He pressed the transducer against my belly and rubbed the gel around. I couldn’t look at the screen, so I closed my eyes and imagined more of what Billy would be saying if he were there—“Doc, are there ways we can make the baby left-handed? Lefties are harder to pitch to”—I didn’t know when I started being able to predict what Billy would say or why, even in my imagination, he annoyed me.
My thoughts were turning poisonous. I wished I had my iPod, something to help keep me steady, my mind a little fuzzy and unfocused. I was so stupid not to bring my iPod. I was about to ask Dr. Oldman if he had a CD player, a boom box—anything that could play music, any kind of music, preferably something heavy on beat, light on lyrics—when his voice cut through the air: “There! Open your eyes, see for yourself.”

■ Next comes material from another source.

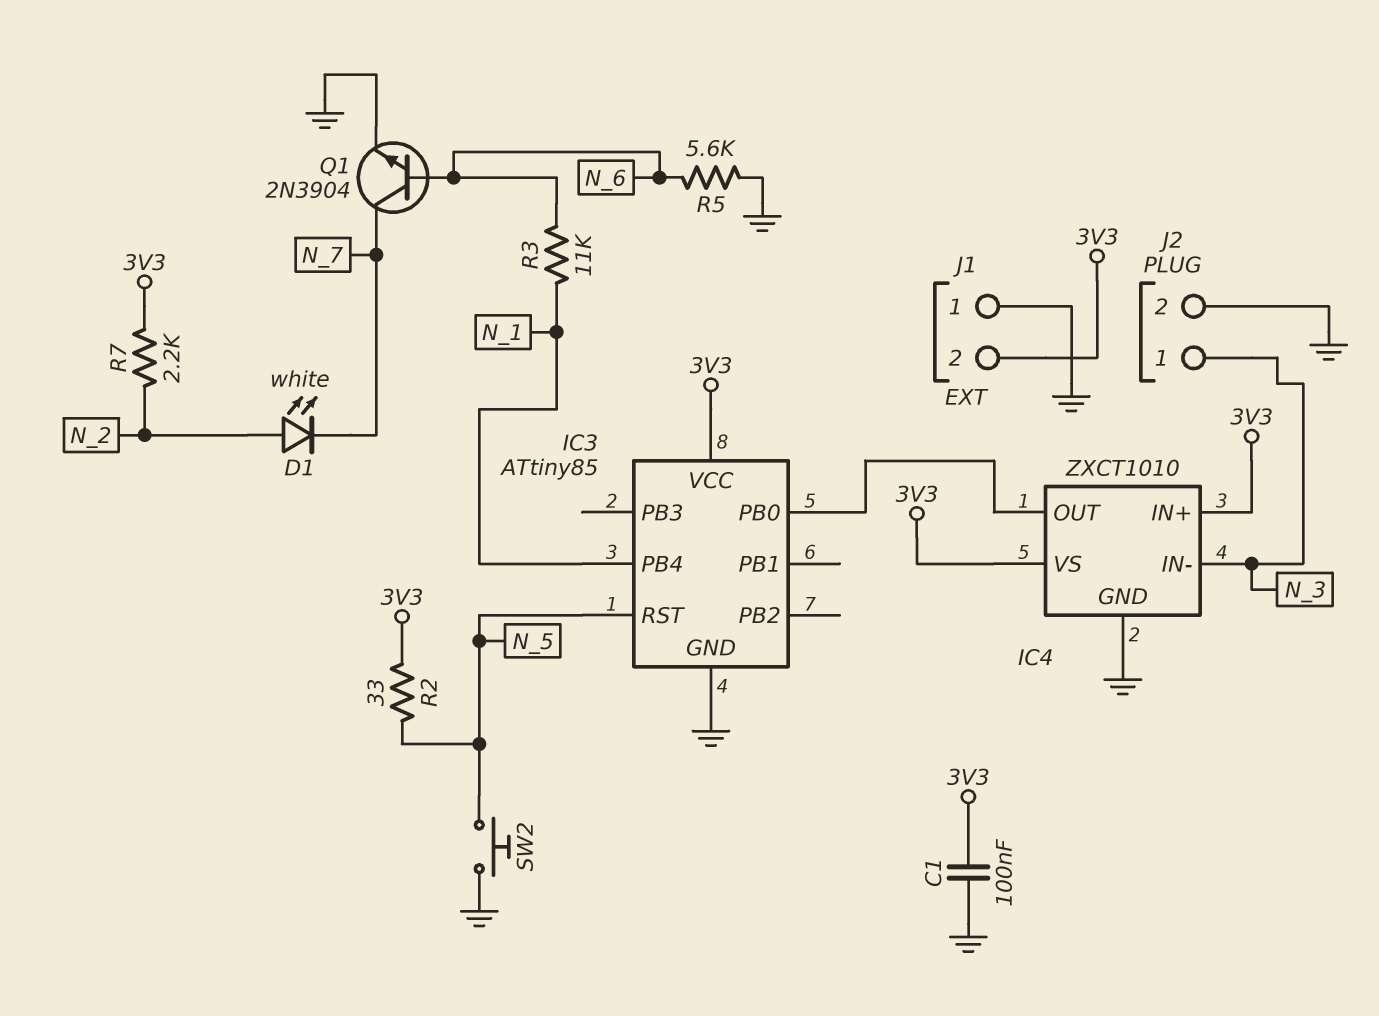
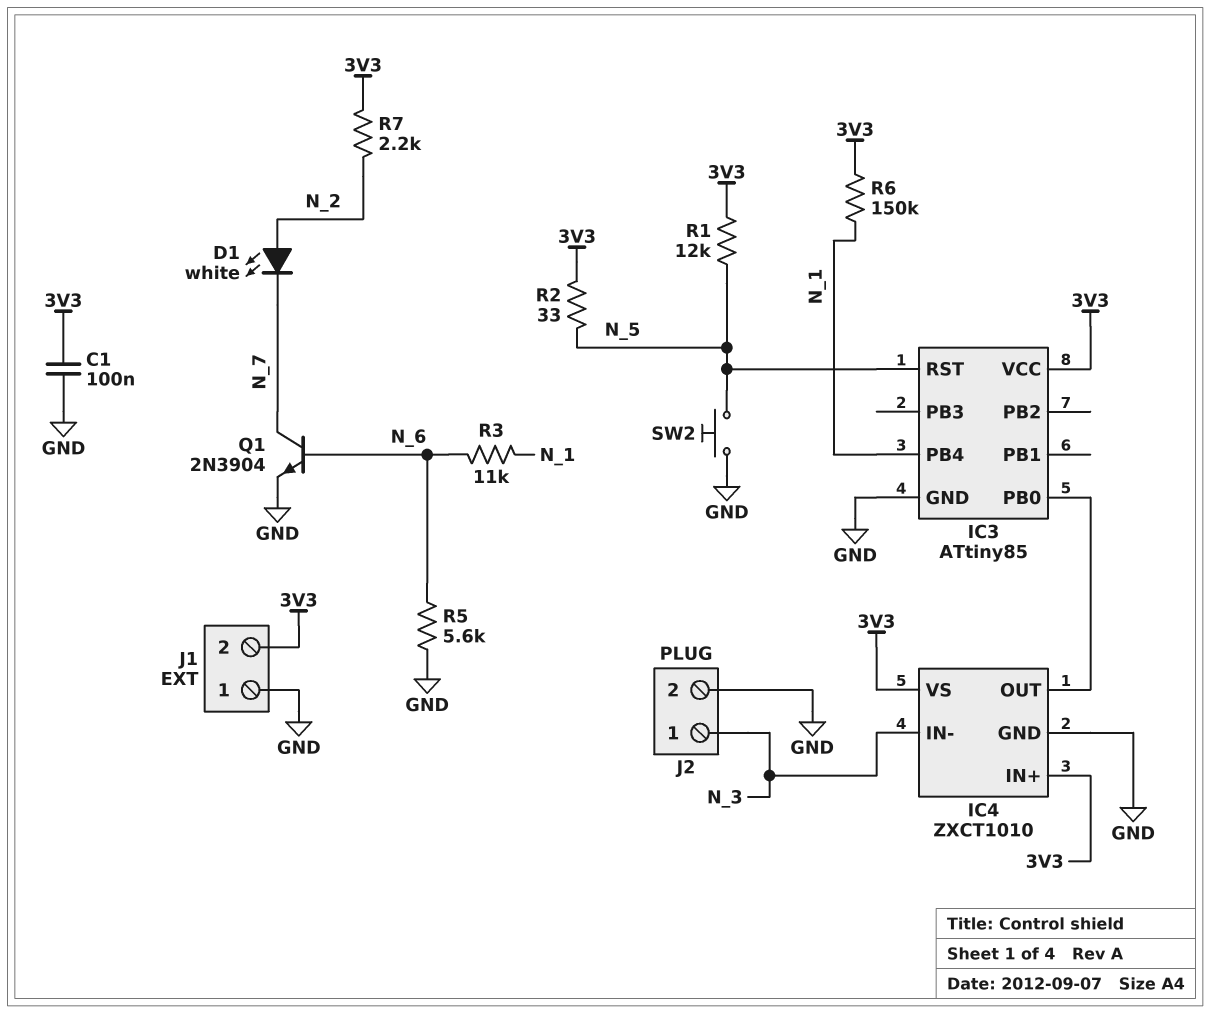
R1: none -> 12k (3V3, N_5)
R6: none -> 150k (3V3, N_1)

The image on the screen was grainy and the baby didn’t look much like a baby, didn’t look like a plum either. I could tell that it had a head and a body and feet, but if I squinted a little, it became nothing, a smudge on a screen.
“Everything looks great. Your baby is healthy, has toes and everything,” Dr. Oldman continued. “Would you like to know the sex?”
“No.” I said it too quickly.
I tried not to squint, kept my eyes wide open, struggled not to blink, stared at this thing—no, this Fully Formed Human Being—growing inside me.
“It’s breathtaking, isn’t it? The creation of life.” Dr. Oldman looked close to tears. “These are the moments that make my job worth it.”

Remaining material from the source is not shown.